Africa

Re- Analysis: The Rise of Hezbollah in Africa

images (67)It all started with twin write ups last month in a Nigerian news magazine, and in a foreign news site with similar tone and intention, Tell Magazine (“Insecurity: The Middle East factor”) and CNN Worldblog (“Nigeria’s Hezbollah Problem”).
Now JerusalemPost has joined the band wagon, if not the initiator. Like its partners in the global conspiracy against the Islamic Movement in Nigeria and its revered spiritual Leader His Eminence Sheikh Ibraheem Zakzaky, the JerusalemPost based its “analysis” on the arrest of three Lebanese in Nigeria allegedly “trained by Hezbollah and accumulated enough military hardware to wage a war on local Israeli and American institutions”. It went dangerously further to suggest that, the rusty and obsolete weapons, obvoiusly planted for the campaign, were enough “to sustain a civil war.” JerusalemPost correspondent, Benjamin Weinthal, in haste to actualize this global conspiracy had his facts upside down. He writes that the three accused Lebanese had just confessed their crime, when they have already been released by court and are currently seeking redress.
Like the others, JerusalemPost correspondent echoed statements by Dawit Giorgis, a visiting fellow at the Washington-based Foundation for Defense of Democracies, who had set the fireball rolling to buttress his points. This is what he has to say: “Nigeria will continue to be a hub of pro-Hezbollah and pro-Iranian activity, mainly because the country is home to Sheikh Zakzaky, an advocate of the revolutionary Iranian Shi¹ite ideology who serves as a key Muslim leader in Nigeria”. Why? “His office contains a photo of the founder of the Islamic Republic of Iran, Ayatollah Khomeini”. Ridiculous!

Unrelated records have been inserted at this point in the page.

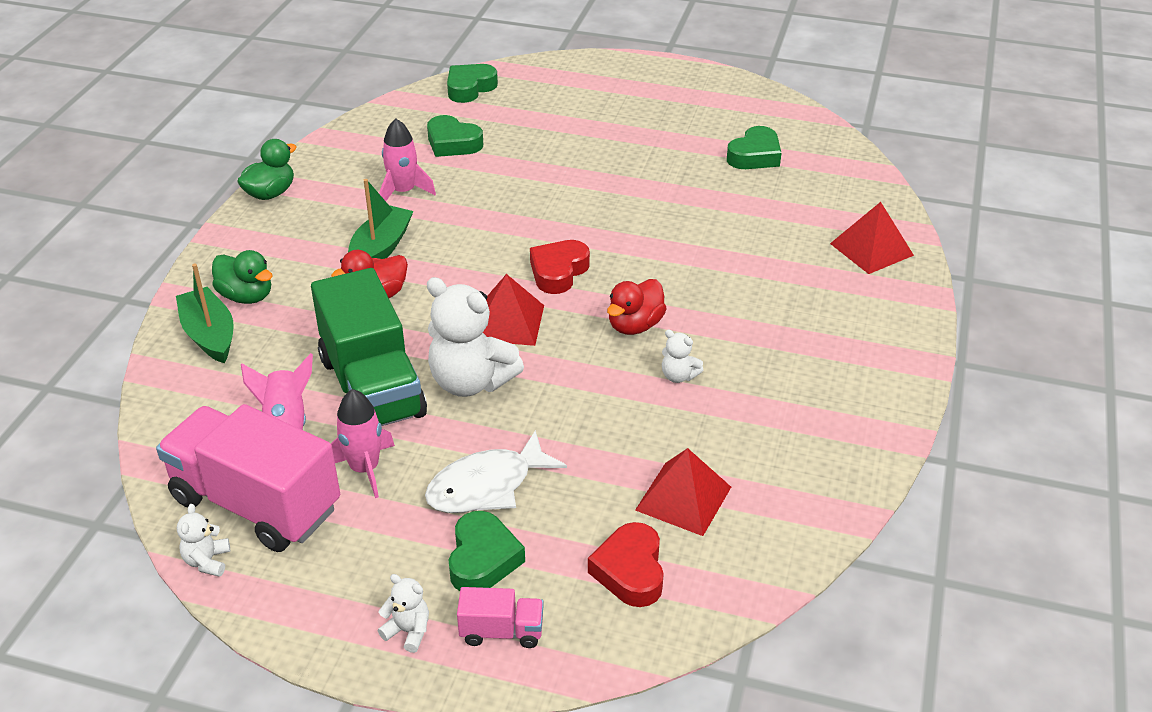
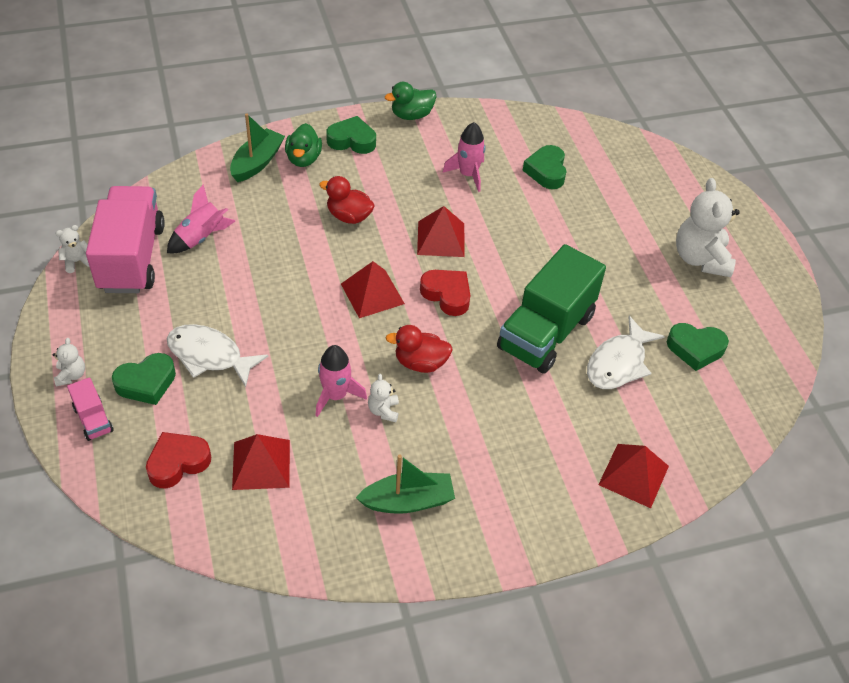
camera: 55 degrees right, 10 degrees up
(270, 193) = (411, 115): green duck -> green duck turned 150 degrees clockwise
(365, 469) = (188, 291): pink rocket -> pink rocket (336, 395)
(372, 387) = (262, 258): green truck -> green truck (546, 332)
(381, 248) = (398, 194): green boat -> green boat (408, 501)
(470, 88) = (623, 147): green heart -> green heart (352, 140)
(471, 382) = (299, 302): white teddy bear -> white teddy bear (700, 259)
(476, 245) = (441, 239): none -> red pyramid
(558, 272) = (447, 295): red heart -> red heart turned 45 degrees clockwise
(737, 203) = (618, 363): none -> white fish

This is not the first time JerusalemPost engaged in a campaign of calumny against Sheikh Ibraheem Zakzaky. In 2010 the Islamic scholar was in London on invitation by the Islamic Human Rights Commission and the Universal Justice Network along with other internationally renowned scholars and academicians for a meeting and a conference to discuss the major challenges to the revitalization of faith and practice in the modern world. Prior to Sheikh Zakzaky’s presentation the Zionist’s newspaper on Wednesday October 6, 2010 posted on its website this caption: “Anti-Semetic preacher to address London conference.” The writer, Jonny Paul, who also writes for The Times of Israel, described Sheikh Zakzaky as “Anti- Semetic” and “hate- preacher”, who should be detained or banned from international trips. He also pedaled back in time and ascribed false statements to Sheikh Zakzaky during a seminar organized by Resource Forum of the Islamic Movement in Nigeria in May 2008 titled, “Sixty Years of Illegal Creation of Israel.” The story by JerusalemPost provided an opportunity for former Israeli ambassador to Nigeria Moshe Ram, to respond in a Nigerian daily, Daily Trust of July 4, 2008 with heavy criticisms on the personality of Sheikh Zakzaky and the Islamic Movement in Nigeria.
It is becoming crystal clear that, the Zionists through a hub of so-called Think-Tank based in Washington, Foundation for Defense of Democracies, is hatching up a hidden agenda to suppress the Islamic Movement in Nigeria and its spiritual Leader, His Eminence Ibraheem Sheikh Zakzaky. The intention of the series of the campaigns of calumny is not far fetched, to force the Nigeria government take drastic action against Sheikh Zakzaky and what he stands for. This is how Weinthal puts it, “The open question is, will African nations follow the growing list of countries that have either banned Hezbollah or cracked down on the organization¹s financial transactions? Nigeria might very well be the litmus test for a modernized counter-terrorism posture toward the Shi’ite group”.
The Foundation for Defense of Democracies is a group of retired US officials, CIA agents and neutralized US citizens formed after September 11, to focus on the Middle East politics and African countries dominated by Muslim, which they prefer to call “Flash Points”. Out of the current 23 scholars in the payroll of the Foundation, 13 are branded “experts” in Iran and Hezbollah, the rest in Al-Qaeda, Islamism, Arab Spring and even Nigerian Boko Haram. Dawit Giorgis and Benjamin Weinthal are among those described as “experts” on Iran and Hezbollah. The latter’s “analysis” is too simplistic, mechanistic and clearly unrealistic, even in an inexpert eyes.